The big two-part season finale slots right in with that cautiously humble expectation. It’s imperfect, a bit tedious at times with one or two cringey moments sprinkled in, but, overall, a good watch. So let’s get to it.
Caution: Spoilers ahead!
The Show Must Go On
Ruth cues it up with a little message about the virtues and perils of hope. She’s traveled a long road, these last two seasons, and seems to be hedging her bets. But, as a character that started out as one of the more unlikeable onboard Snowpiercer, I’ve enjoyed watching her transformation into someone you want to root for. Seeing that she’s at the head of a new, fledgling resistance feels right.
This isn’t the Ruth from season 1 who would have happily embraced the return of Wilford and the order his rule provided. She’s seeing with clear eyes now and unexpectedly, alongside Bess Till, has become one of the train’s moral compasses.
Meanwhile, Wilford is wasting no time stamping his authority on Snowpiercer’s population. As Ruth notes, things have never been so orderly onboard. But there’s a darker side to Wilford’s well-oiled machine and what he has planned is far more insidious than simply re-establishing the old class structures.

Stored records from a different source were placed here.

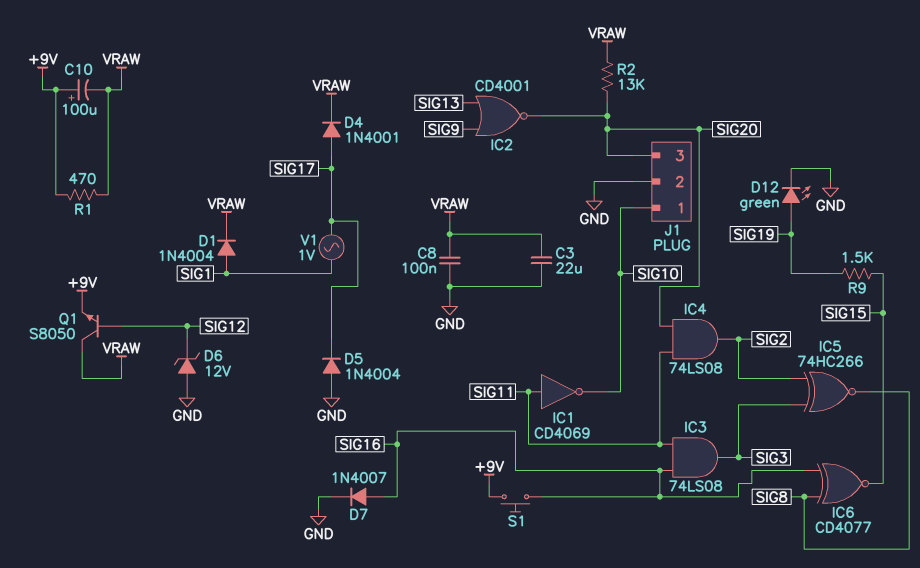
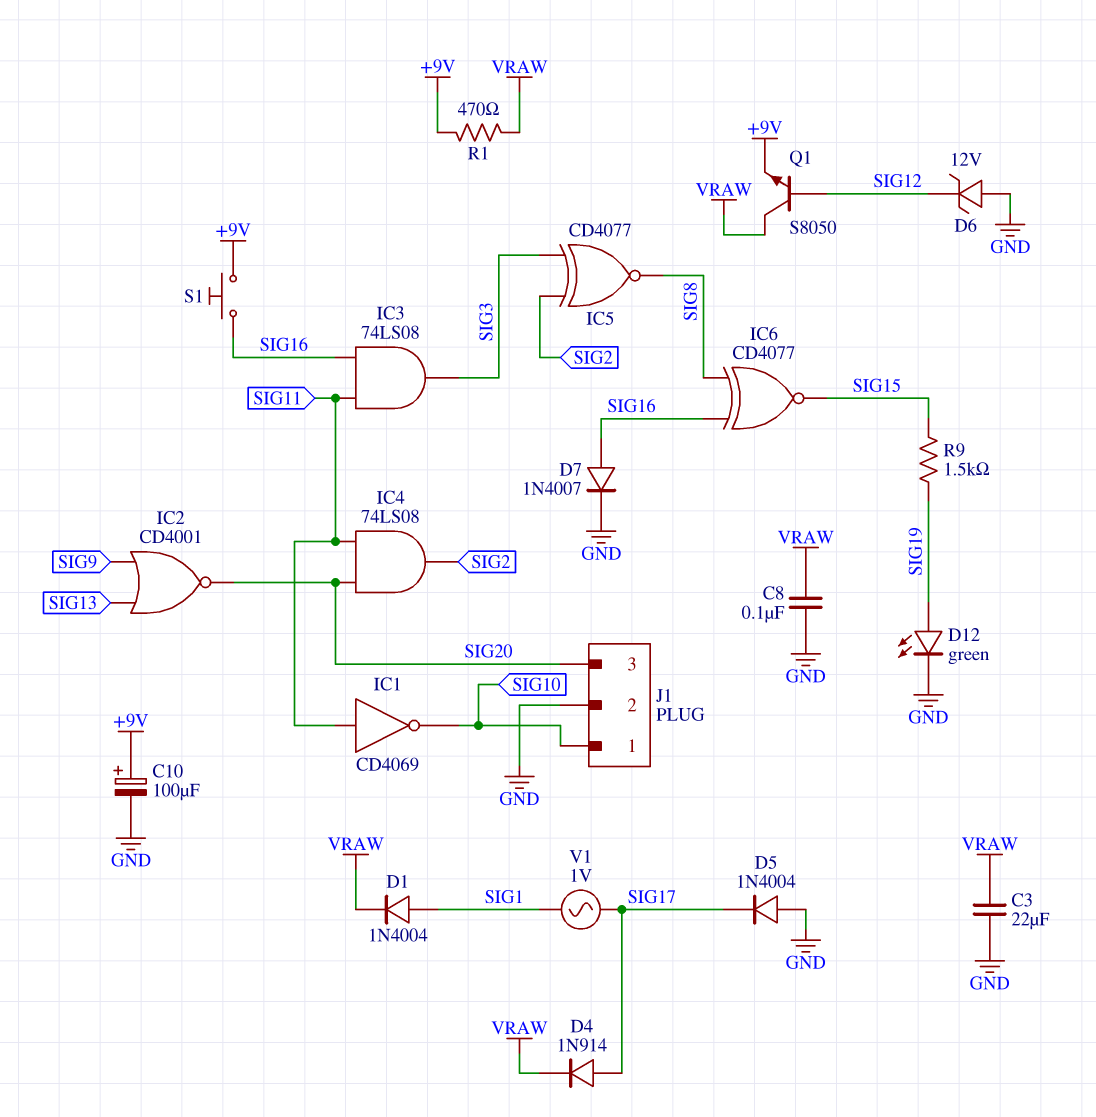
C10: 100uF (plus +9V, minus VRAW) -> 100uF (plus +9V, minus GND)
D4: diode 1N4001 (A SIG17, K VRAW) -> diode 1N914 (A SIG17, K VRAW)
IC5: XNOR 74HC266 (in SIG2, in SIG3, out SIG8) -> XNOR CD4077 (in SIG2, in SIG3, out SIG8)
R2: 13k (SIG20, VRAW) -> none

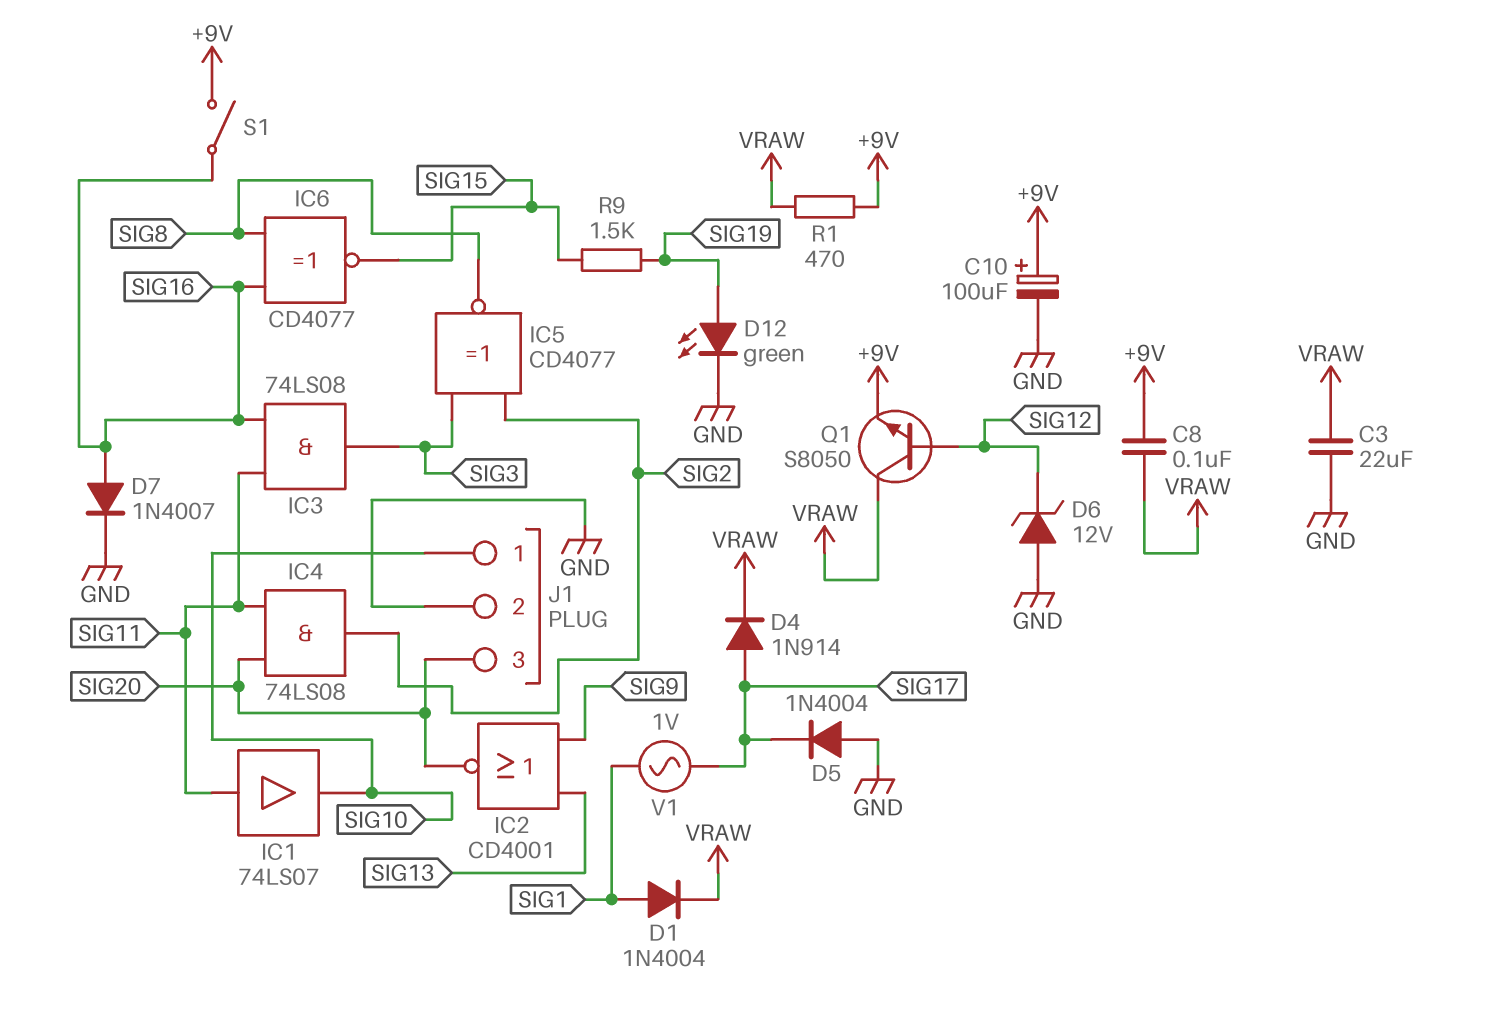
C8: 100nF (GND, VRAW) -> 100nF (+9V, VRAW)
IC1: NOT CD4069 (in SIG11, out SIG10) -> buffer 74LS07 (in SIG11, out SIG10)
S1: button (+9V, SIG16) -> switch (+9V, SIG16)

Driving wedges between old adversaries is Wilford’s order of the day. He’s playing Ruth and Kevin against each other and looking to isolate other’s who stood with Layton and Melanie. In the engine, Ben tries to comfort Javi by telling him that Wilford “can’t afford to lose another engineer.” Yup, poor Javi is a goner.
Given Till’s history and her tight relationship with Layton, it’s a leap to accept that she’s roaming free while her old boss toils away on Big Alice. But with Roche in a drawer and Sykes busy watching Ben in the engine, it appears Wilford sees the value in gaining another close advisor, as unlikely as that outcome might be.
But there’s more at play here. A steady thread for Wilford throughout has been his penchant for toying with and psychologically torturing his adversaries. He might not have much hope in turning Till, but the process of trying appears satisfying enough for him.
Speaking of psychological torture, Wilford unveils his carnival car and it is exactly the horrifying spectacle you expect. No one’s having fun here, except for Kevin and L.J. Speaking of L.J., she’s locked into the wild-eyed crazy girl routine throughout these two hours and it is not especially compelling to watch. It’s one-note and dull, which is a shame.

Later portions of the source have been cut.